Der zweite Weg ist der, in dem es darum geht, sich selbst nach eigenen Maßstäben so zu entwickeln, wie man es für wertvoll erachtet. Das ist der Weg in dem es um die wichtigste aller Herrschaftsformen geht, die ein Mensch nur erfüllen kann – nämlich die der Selbstbeherrschung. Sein Erfolg ist der, dass er des gesellschaftlichen Erfolges nicht bedarf. Er ist unabhängig und frei, aber dafür auch unbeachtet und gesellschaftlich ohne Belang.
Ich persönlich erachte keine dieser beiden Extreme an sich für verfolgenswert. Man sollte eine gesunde Mischung beider anstreben, wobei man jedoch den zweiten Weg bedeutend ernster nehmen sollte, je wichtiger einem der erste ist. Denn ohne ein starkes Fundament bei sich selbst. Ohne Selbstbeherrschung, Unabhängigkeit, Freigeistigkeit sowie körperliche und geistige Gesundheit wird man auch niemals den ersten Weg so verfolgen können, dass man hier wirklich erfolgreich und glücklich zugleich werden würde.
Das Problem unserer Gesellschaft…
– wie eigentlich jeder Gesellschaft – ist es, dass sich fast alle ihre Mitglieder zu sehr auf den ersten Weg des äußeren, gesellschaftlichen Erfolges versteifen und dabei völlig die Entwicklung und Erhaltung ihres eigenen Fundamentes aus den Augen verlieren. Doch ein Baum ohne Wurzeln kann nicht stehen und so fallen und scheitern viele bereits sehr früh auf ihrem erträumten Weg. Sie haben nicht verstanden, dass man erst einmal zu stehen und gehen lernen sollte, bevor man zu laufen beginnt. Wer seine Träume verwirklichen möchte, muss vor allem eines – nämlich aufwachen und dann schleunigst lernen, sich auf das zu besinnen, was wirklich wichtig ist: sein Fundament. Und das ist nun einmal ein gesunder Geist in einem eben solchen gesunden Körper.

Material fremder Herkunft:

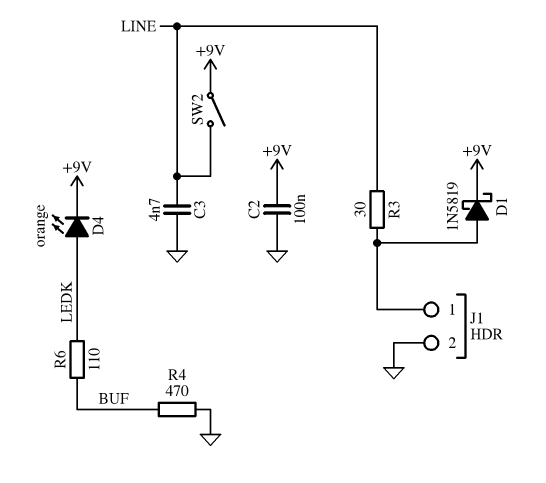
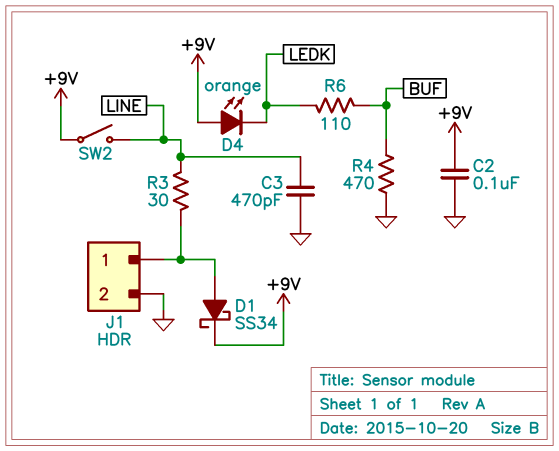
C3: 4.7nF (GND, LINE) -> 470pF (GND, LINE)
D1: schottky 1N5819 (A J1/1, K +9V) -> schottky SS34 (A J1/1, K +9V)
D4: LED orange (A LEDK, K +9V) -> LED orange (A +9V, K LEDK)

Aber Berend, Gesundheit ist nicht alles. Im Natural-Bodybuilding geht es um mehr als nur Gesundheit. Es geht um die progressive Entwicklung sowie Perfektion von Stärke und Ästhetik. Hier wo der Sport die Kunst küsst und beides in einem menschlichen Körper zusammenfließt, bist Du zu Hause. Du hast in Deiner Karriere bereits selbst viel Leistung erbracht und eine Menge erfolgreicher Athleten kennen gelernt. Was denkst Du – ganz persönlich – ist die Formel Ihres und Deines Erfolges? Worauf kommt es an, wenn man wirklich ganz nach oben möchte?
Berend:
Ich sehe Natural Bodybuilding als eine Art an, das Leben zu leben. Durch den Natural Bodybuilding-Lifestyle wird das Fundament für Gesundheit und Leistungsfähigkeit gelegt. Man fühlt sich einfach gut und wird sich dessen bewusst, welches Geschenk das Leben ist. In der Tat spielt in unserer Gesellschaft das Streben nach Geld und Gütern eine große Rolle. Es ist ja auch nichts dagegen einzuwenden, durch harte Arbeit erfolgreich im Beruf zu sein und sich einen entsprechenden Lebensstil zu ermöglichen.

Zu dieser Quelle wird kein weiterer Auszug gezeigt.